Caréus haussa les épaules.
— Moins que ça, désormais, je parie. Et puis, ils sont dispersés aux quatre vents.
— Mais il n’y en a pas assez pour…
Snibril s’interrompit avant de porter lentement les mains à sa tête.
— Dites à tout le monde de se coucher par terre, marmonna-t-il. Qu’ils éteignent leurs feux et qu’ils s’étendent sur le sol !
Un ou deux chevaux se mirent à hennir près des barrières.
— Pourquoi ? demanda le sergent. Que se…
— Et qu’ils se préparent au combat, ajouta Snibril.
Il avait l’impression qu’on lui piétinait le crâne. Il n’arrivait presque plus à réfléchir. Quelque part au fond des poils, un animal hurla.
Caréus le regardait comme s’il était malade.
— Mais que… commença-t-il.
— Par pitié ! Pas possible d’expliquer ! Faites-le, tout de suite !
Caréus partit au pas de course. Il l’entendit lancer des ordres aux caporaux. Les Fulgurognes et les Munrungues n’avaient pas besoin qu’on le leur dise deux fois.
L’instant d’après, le grand Découdre frappa.
Il se trouvait au sud de leur position, pas très loin. La pression augmenta tant que même les Dumiis la sentirent. Les poils se courbèrent avant d’être secoués furieusement par un vent qui soulevait des tourbillons de poussière à travers le Tapis. Les soldats qui n’avaient pas été assez prompts à obéir furent emportés et roulés dans la poussière.
C’est après qu’arriva le fracas du choc.
Puis régna ce long silence préoccupé pendant lequel les gens parviennent à la conclusion que, même s’ils se sentent très secoués et se retrouvent cul par-dessus tête, ils sont, à leur grande surprise, toujours en vie.
Caréus rampa sur le sol jusqu’à ce qu’il récupère son casque sous un buisson. Ensuite, toujours sans se remettre debout, il rejoignit Snibril.
— Vous avez perçu son approche, dit-il. Et avant les animaux, même !
— Les moizes en sont capables eux aussi, répondit Snibril. Et mieux que moi ! Ils n’invoquent pas le grand Découdre ! Ils peuvent sentir quand il va frapper ! Et ensuite, ils attaquent pendant que la confusion est à son comble…
Caréus et lui inspectèrent les poils du regard.
— Aux armes, tout le monde ! beugla le sergent.
Un Fulgurogne leva la main.
— Ça veut dire quoi ? demanda-t-il. On les a tous gardées près de nous.
— Ça veut dire que vous allez devoir vous battre !
— Ah bon, d’accord !
Les moizes attaquèrent à peine quelques secondes plus tard. Mais quelques secondes suffisaient. Une centaine d’entre eux se rua dans ce qui aurait dû être un camp de victimes désorganisées, blessées, prises au dépourvu. Au lieu de cela, ils se retrouvèrent face à des gens désorganisés, blessés et extrêmement bien préparés ; des guerriers furieux, qui plus est.

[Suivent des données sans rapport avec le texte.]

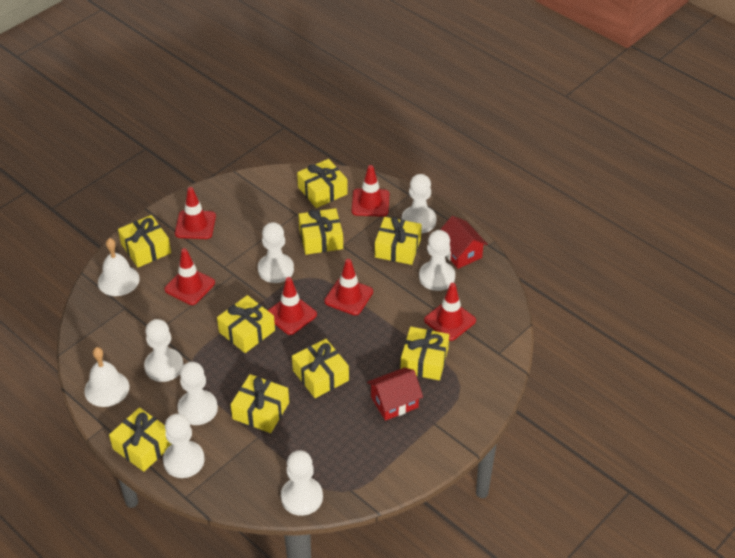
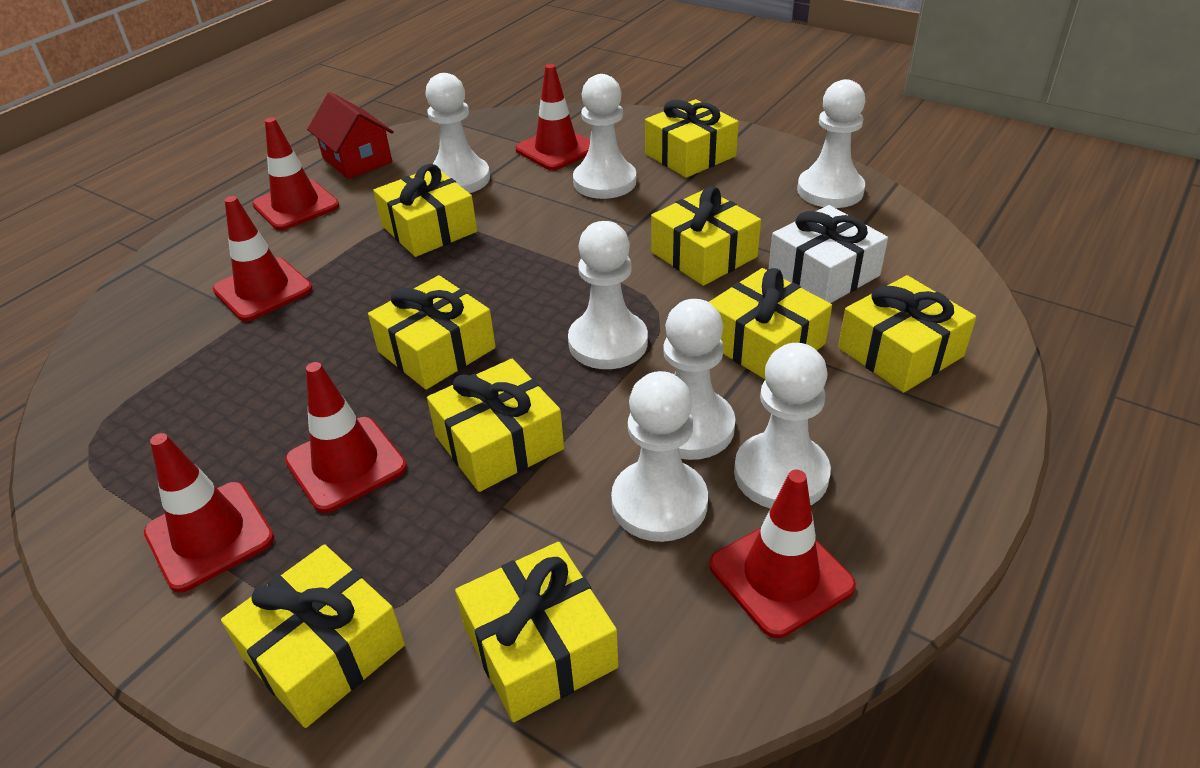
red house: 2 -> 1
white bell: 2 -> 0
white gift: 0 -> 1

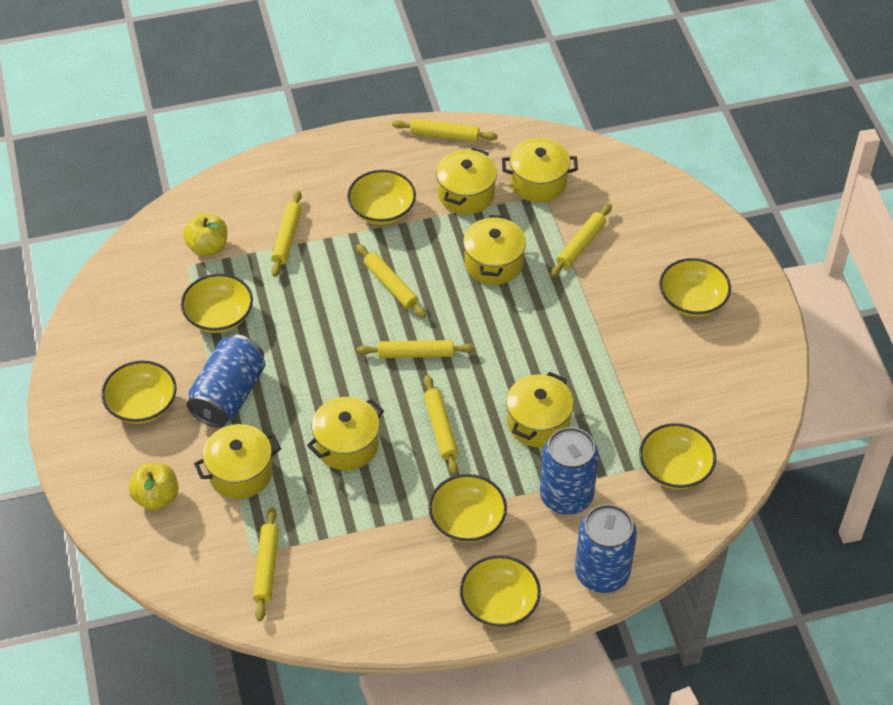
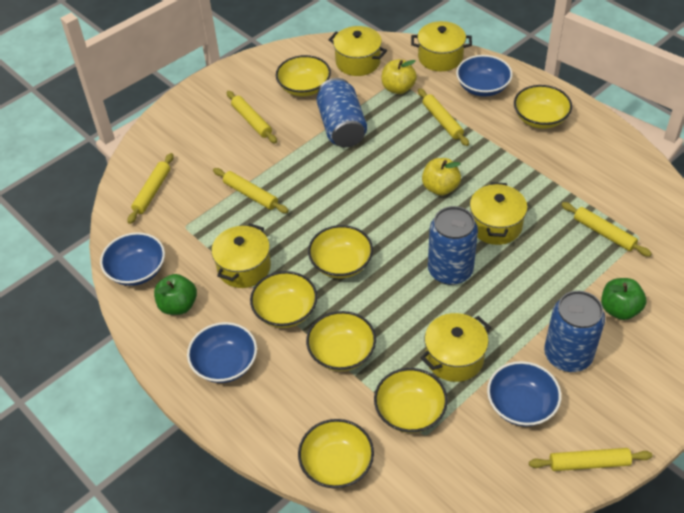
blue bowl: 0 -> 4
green apple: 0 -> 2
yellow pot: 6 -> 5
yellow rolling pin: 7 -> 6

Pour les moizes, ce fut une surprise. Mais elle ne dura guère. Ils eurent, littéralement, la surprise de leur vie.
L’attaque des moizes changea la face des choses. Fulgurognes et Dumiis avaient toujours combattu, mais jamais du même côté. Il est difficile d’entretenir du ressentiment envers quelqu’un qui, hier encore, empêchait d’autres individus de vous occire à coups de hache et autres instruments contondants.
La petite armée aborda la route d’Uzure en chantant. Certes, il y avait trois chants de marche complètement différents, sur des mélodies différentes, mais le résultat final ne manquait pas d’harmonie, tant qu’on ne cherchait pas à comprendre les paroles.